Il colloquio con lo psichiatra

Allora, parlammo con uno psichiatra che ci rassicurò sul fatto che la piccola avesse una reazione sana nei confronti della madre che non conosceva. Perché esautorata dai suoi compiti solo in quanto fisicamente impossibilitata a svolgerli alla perfezione. Mi consigliò di fare un passo indietro, come padre factotum e onnipresente, e di far fare due passi avanti a Daniela, che doveva riappropriarsi del suo ruolo di mamma. Così, quando Mia di notte si svegliava e chiamava papà, imparai ad aiutare Daniela ad alzarsi dal letto per andare in cameretta a tranquillizzarla.

Non bisogna sostituirsi

Anche per questo collaboro con l’Anffas: perché le persone che accudiscono i figli, i mariti o le mogli disabili non devono essere lasciati soli. Soprattutto, non devono cercare di sostituirsi a loro. Come ho fatto io per un certo periodo tentando di mettere le pezze ovunque. Ogni disabile dev’essere libero di agire ed esprimersi come meglio può.
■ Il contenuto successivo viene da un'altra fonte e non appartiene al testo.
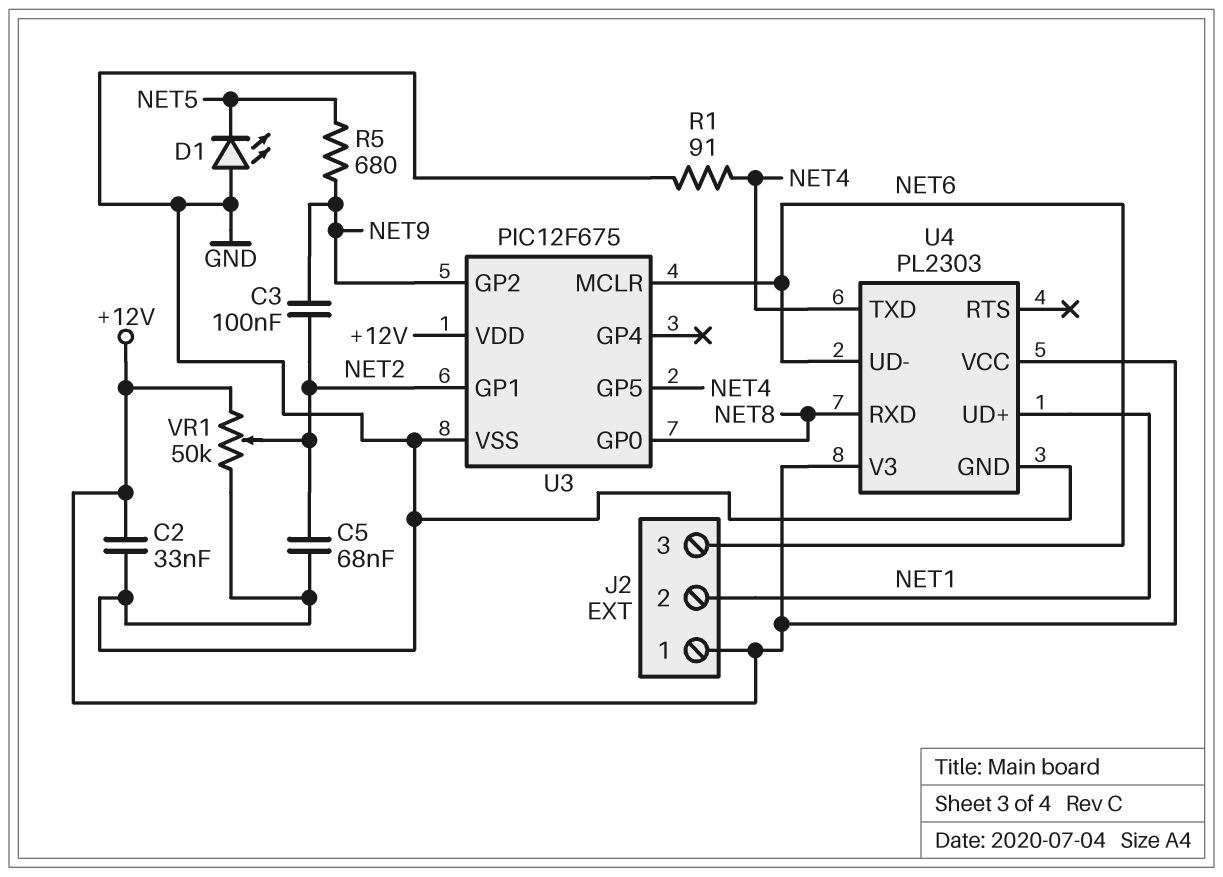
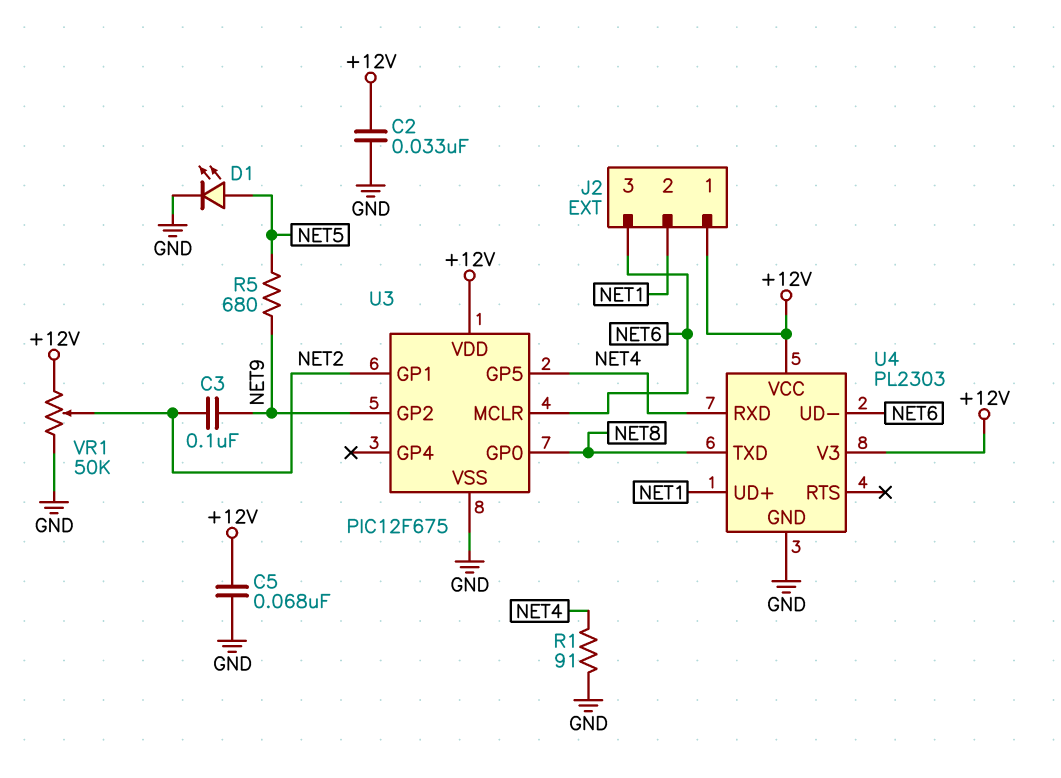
C5: 68nF (GND, NET2) -> 68nF (+12V, GND)
D1: LED (A GND, K NET5) -> LED (A NET5, K GND)
U4 pin RXD: NET8 -> NET4
U4 pin TXD: NET4 -> NET8

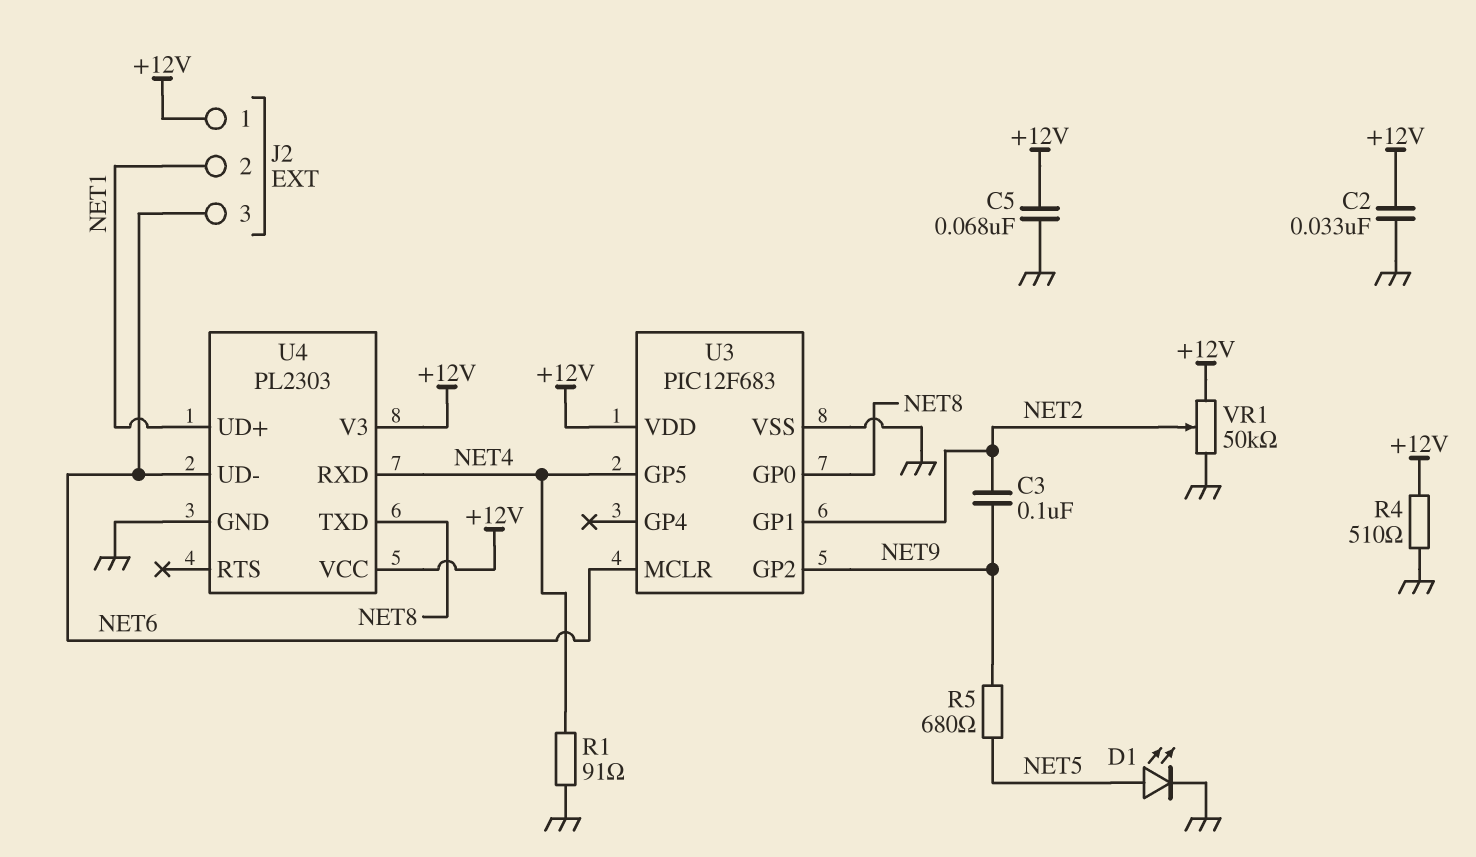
R4: none -> 510 (+12V, GND)
U3: PIC12F675 -> PIC12F683

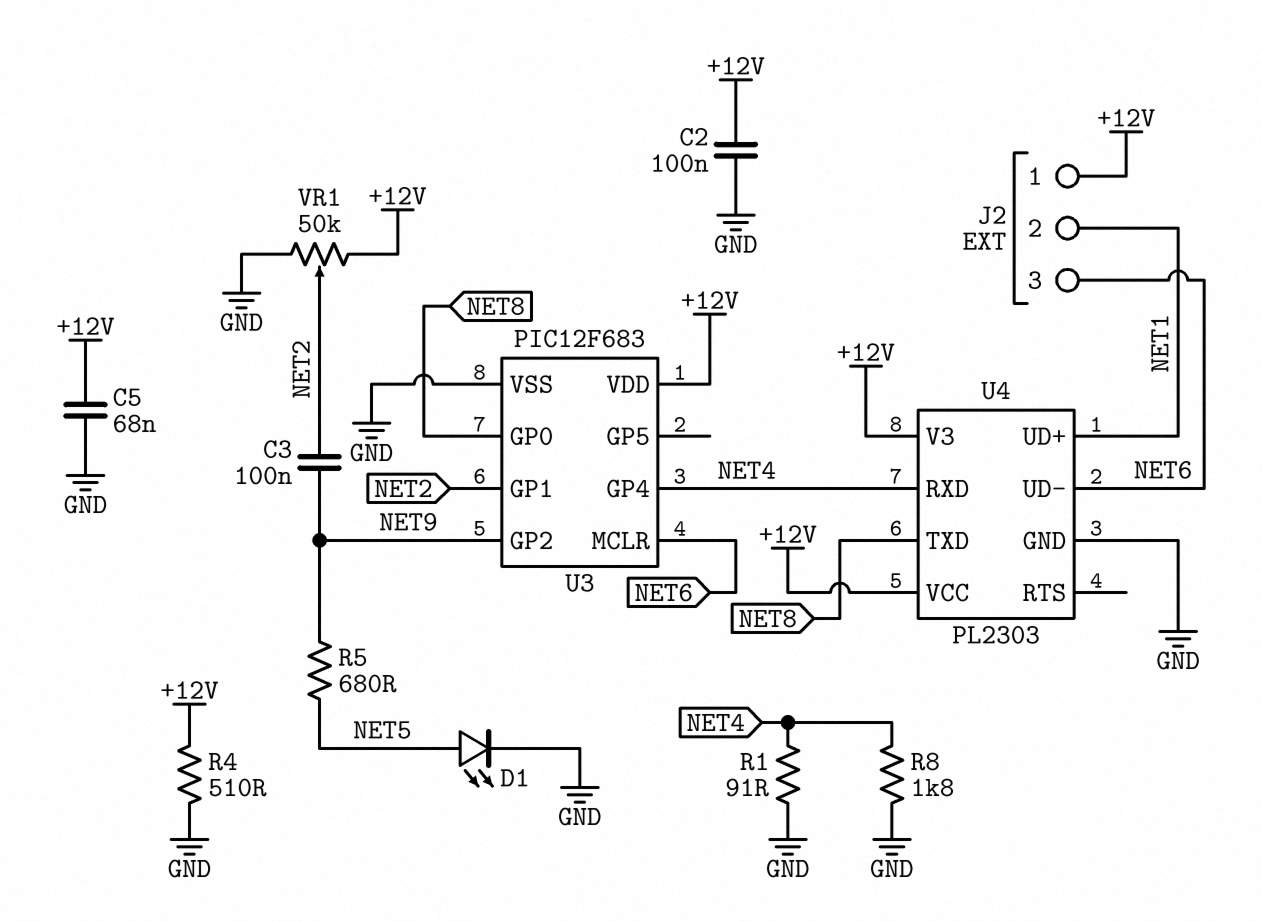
C2: 33nF (+12V, GND) -> 100nF (+12V, GND)
R8: none -> 1.8k (GND, NET4)
U3 pin GP4: none -> NET4
U3 pin GP5: NET4 -> none

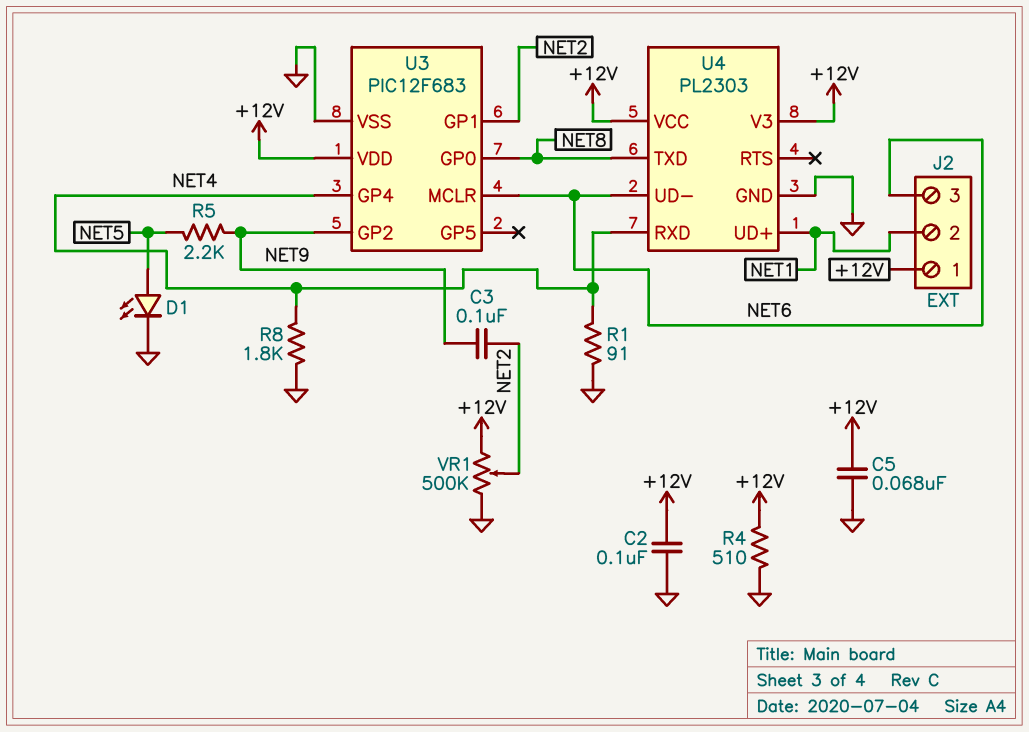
R5: 680 (NET5, NET9) -> 2.2k (NET5, NET9)
VR1: 50k (+12V, GND, wiper NET2) -> 500k (+12V, GND, wiper NET2)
Con i suoi limiti, i suoi movimenti vacillanti e il suo linguaggio un po’ confuso, ma pieno di sentimento. E animato dalle migliori intenzioni.

Mia e la figura materna

Oggi Mia è una ragazza molto sensibile, cresciuta bene, nonostante tutto. Penso che prima o poi dovrà lavorare sulla figura materna. Fare i conti con la sua infanzia segnata da una mamma forzatamente assente. Dovrà elaborare tutte le piccole, grandi mancanze, i limiti e le rinunce. Forse lo sta già facendo, nei suoi sfolgoranti vent’anni di aspirante designer.